VSDK Voice Synthesis - Android
VDK features two TTS libraries: CSDK and Baratinoo.
Configuration
TTS engines must be configured before the program starts. Here is a complete setup with 2 channels, each one using a different language (using the CSDK engine):
{
"version": "2.0",
"csdk": {
"tts": {
"channels": {
"channelFrf": {
"voices": ["frf,aurelie,embedded-compact", "enu,ava,embedded-compact"]
},
"channelEnu": {
"voices": ["enu,ava,embedded-compact"]
}
}
}
}
}
An empty channel list will trigger an error, as well as an empty voice list!
Voice format
Each engine has its own voice format, described in the following table:
Engine | Format | Example |
---|---|---|
vsdk-csdk |
|
|
vsdk-baratinoo |
|
|
Starting the engine
com.vivoka.vsdk.Vsdk.init(mContext, "config/main.json", vsdkSuccess -> {
if (vsdkSuccess)
{
com.vivoka.csdk.tts.Engine.getInstance().init(mContext, engineSuccess -> {
if (engineSuccess)
{
// at this point the TtsEngine has been correctly initialized
}
});
}
});
Creating a channel
Remember, channel must be configured beforehand!
Channel channelFrf = com.vivoka.csdk.tts.Engine.getInstance().makeChannel("channelFrf", "frf,aurelie,embedded-compact");
Speech Synthesis
Speech Synthesis is asynchronous! That means the call will not block the thread during the synthesis.
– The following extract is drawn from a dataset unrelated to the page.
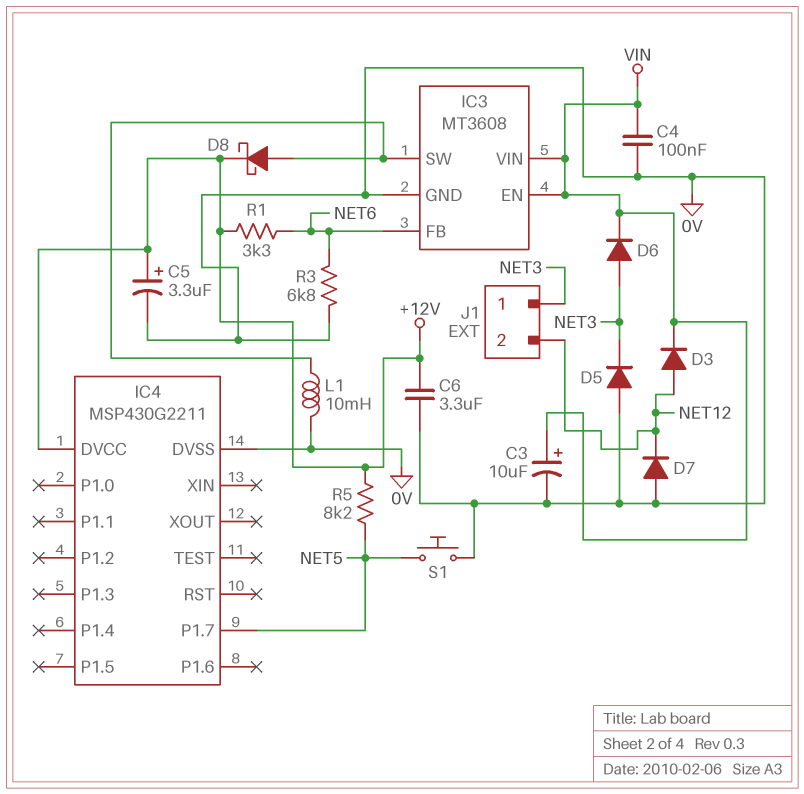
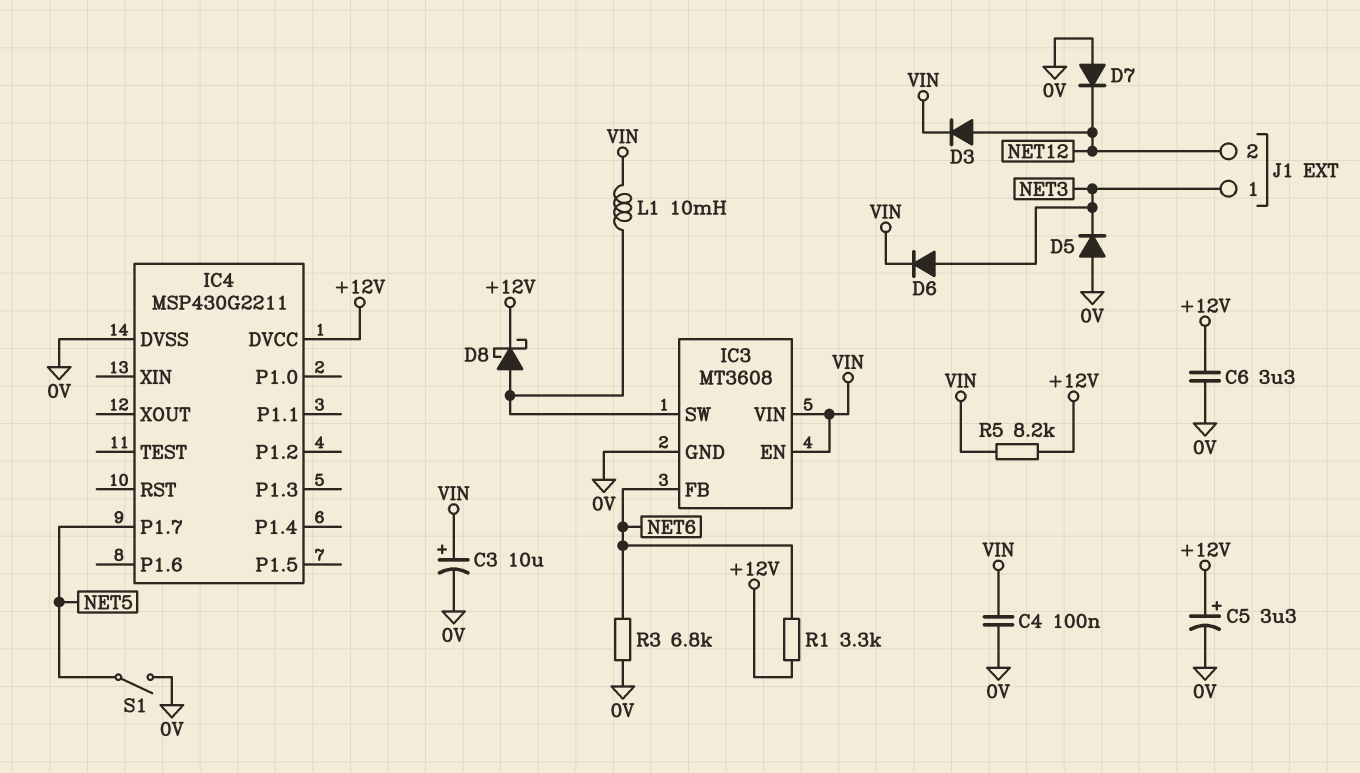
L1: 10mH (0V, IC3/SW) -> 10mH (IC3/SW, VIN)
R5: 8.2k (+12V, NET5) -> 8.2k (+12V, VIN)
S1: button (0V, NET5) -> switch (0V, NET5)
channelFrf.synthesisFromText("Bonjour ! Je suis une voix synthétique", () -> {
// channelFrf.synthesisResult contains the audioData to play
});
// Also works with SSML input
final String ssml = "<speak version=\"1.0\" xmlns=\"http://www.w3.org/2001/10/synthesis\" xml:lang=\"fr-FR\">Bonjour Vivoka</speak>";
channelFrf.synthesisFromSSML(ssml, () -> {
// channelFrf.synthesisResult contains the audioData to play
});
Playing the result
VSDK provides an audio player. Playing the result is very easy:
AudioPlayer.play(channel.synthesisResult.getAudioData(),
channel.synthesisResult.getSampleRate(),
new AudioTrack.OnPlaybackPositionUpdateListener()
{
@Override
public void onMarkerReached(AudioTrack track) {}
@Override
public void onPeriodicNotification(AudioTrack track) { }
});
The audio data is a 16bit signed Little-Endian PCM buffer. Channel count is always 1 and sample rate varies depending on the engine:
Engine | Sample Rate (kHz) |
---|---|
csdk | 22050 |
baratinoo | 24000 |
Storing the result on disk
channel.synthesisResult.saveToFile("directory", "filename", new ICreateAudioFileListener(){});
Only PCM extension is available, which means the file has no audio header of any sort.